Since I’m one of the people for whom antidepressants clearly do something, I gratefully attest to their positive effect. They’re not perfect by any means, but I’m lucky that they work for me. They have the power that Kramer claims they do, to pull me back from the brink, and hold me steady. And yet, after a period of time, the incredible sense of relief and well-being that they produce when I begin taking them in the midst of a grim episode—this fades, and feeling flattens out. Enthusiasm and true pleasure are more difficult to access. The “holding steady” becomes a steady, detached, and flattened state. I have heard and read that many people on SSRIs complain about this flattening of emotion, which is ironic because it’s just what depression produces. I first recognized it at the age of sixteen or so: the inability to feel.
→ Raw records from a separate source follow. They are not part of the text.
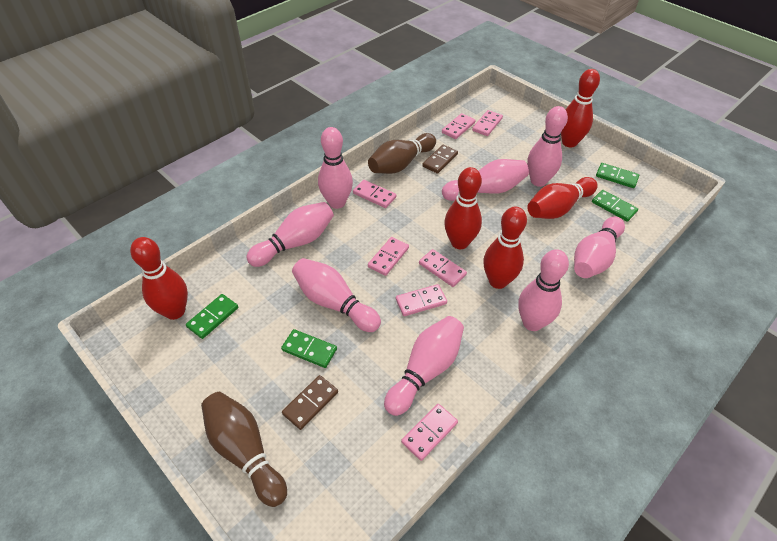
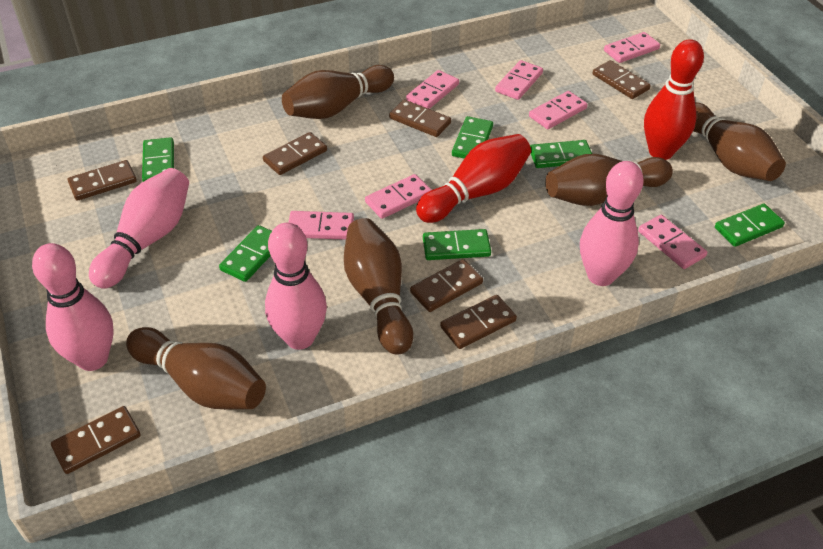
brown bowling pin: 2 -> 5
brown domino: 2 -> 7
green domino: 4 -> 6
pink bowling pin: 8 -> 4
red bowling pin: 5 -> 2

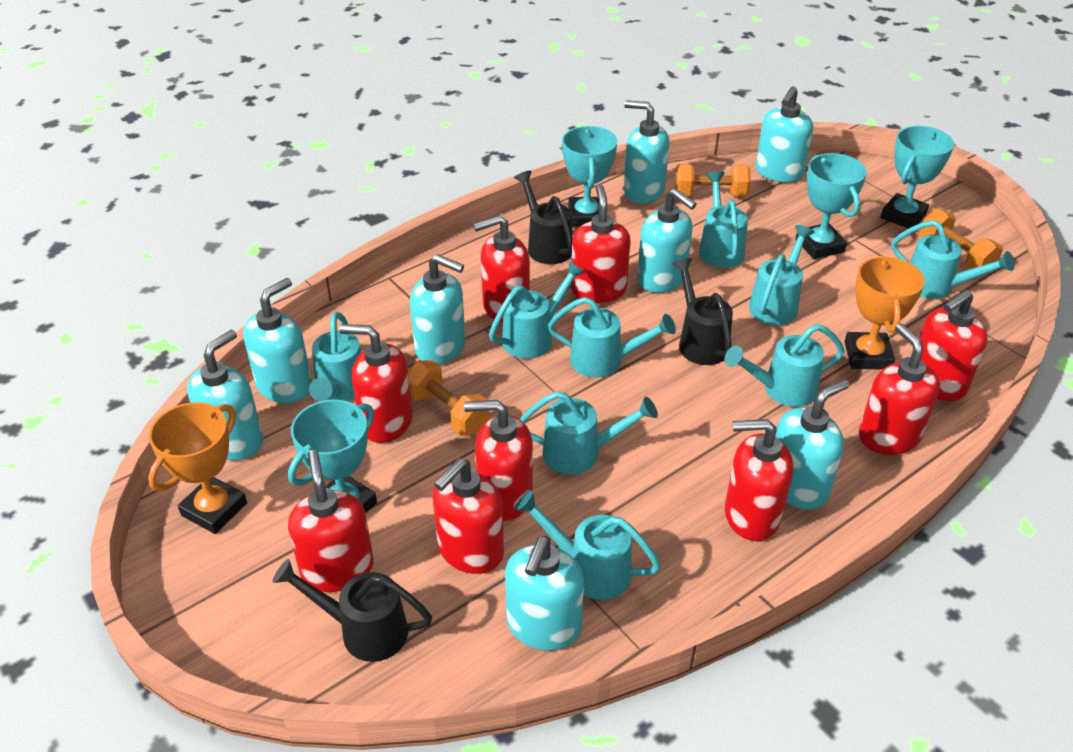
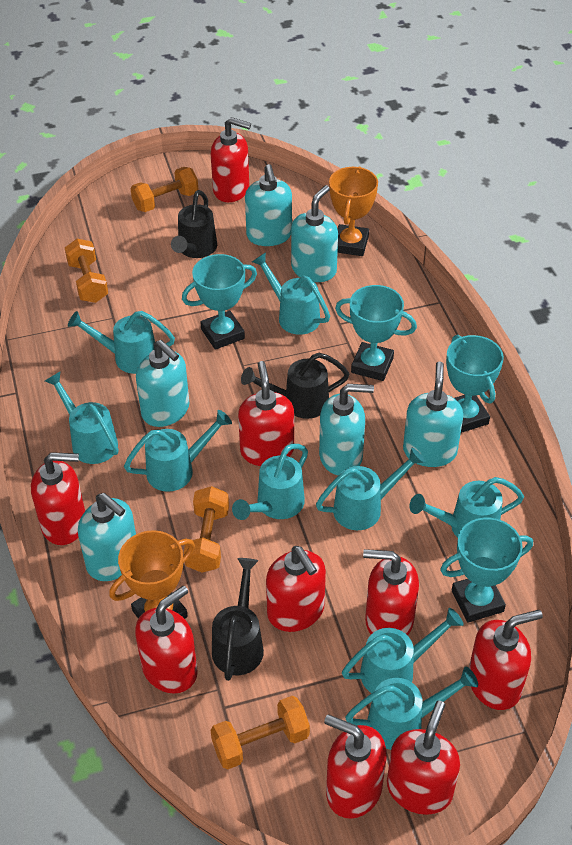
orange dumbbell: 3 -> 4
turquoise soap dispenser: 8 -> 6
The default on meds is neither high nor low, and “feeling” feels more like thought. I don’t know whether this lack of feeling (or excitement, or enthusiasm) could be defined as anhedonia, but it is something like that. Maybe this is the problem with the new neural baseline that the meds have created: you won’t go lower, but neither will you go higher. When I’m tempted to stop taking my medication, it’s because I want to feel all that I’m capable of feeling. Not the very low lows, but the emotions of a person who is fully alive to the moments and days of her life, and not at a slight remove. Surely, between episodes, there should be a return to a full emotional range? If so, that is what I don’t experience on continuous medication. Is the flattening a medication effect, or a lingering aspect of the illness that medication leaves untouched? Or both?

I have enormous respect for Peter Kramer, Richard Friedman, and other clinicians like my own psychiatrist who continue to work intensively with patients using a combination of talk therapy and medication. But unless psychiatrists themselves have lived for decades on antidepressants, they can’t know how it feels to be hostage to medications whose long-term effects upon the brain and body—how responsiveness might be dulled, how neural networks might be altered, what effects are transmitted to a child during pregnancy or in breast milk—are still not entirely clear. This is a situation that didn’t exist before the 1950s, when the first psychoactive drugs came into being. While it appears that they are safe in long-term use, there has been no systematic study of SSRI effects that lasted longer than ten years. We who take these medications regularly, whether we like it or not, remain the subjects of an experiment whose outcome may not be known in our lifetime.

The so-called “pipeline” for new antidepressants is nearly empty now, and most pharmaceutical companies have transferred energies and investment away from trying to produce new remedies. There’s little profit in it. They have no new paradigms for treating depression; all of the drugs since imipramine and Prozac have been variations on a type: they modify neurotransmitters. They are a blunt instrument, modifying neural pathways in ways not understood, creating change but not cure. While we await a more thorough understanding of the processes that result in severe depression, and until the next treatment innovations arrive, these drugs—imperfect, uncomfortable, but life-saving nonetheless—are what we have.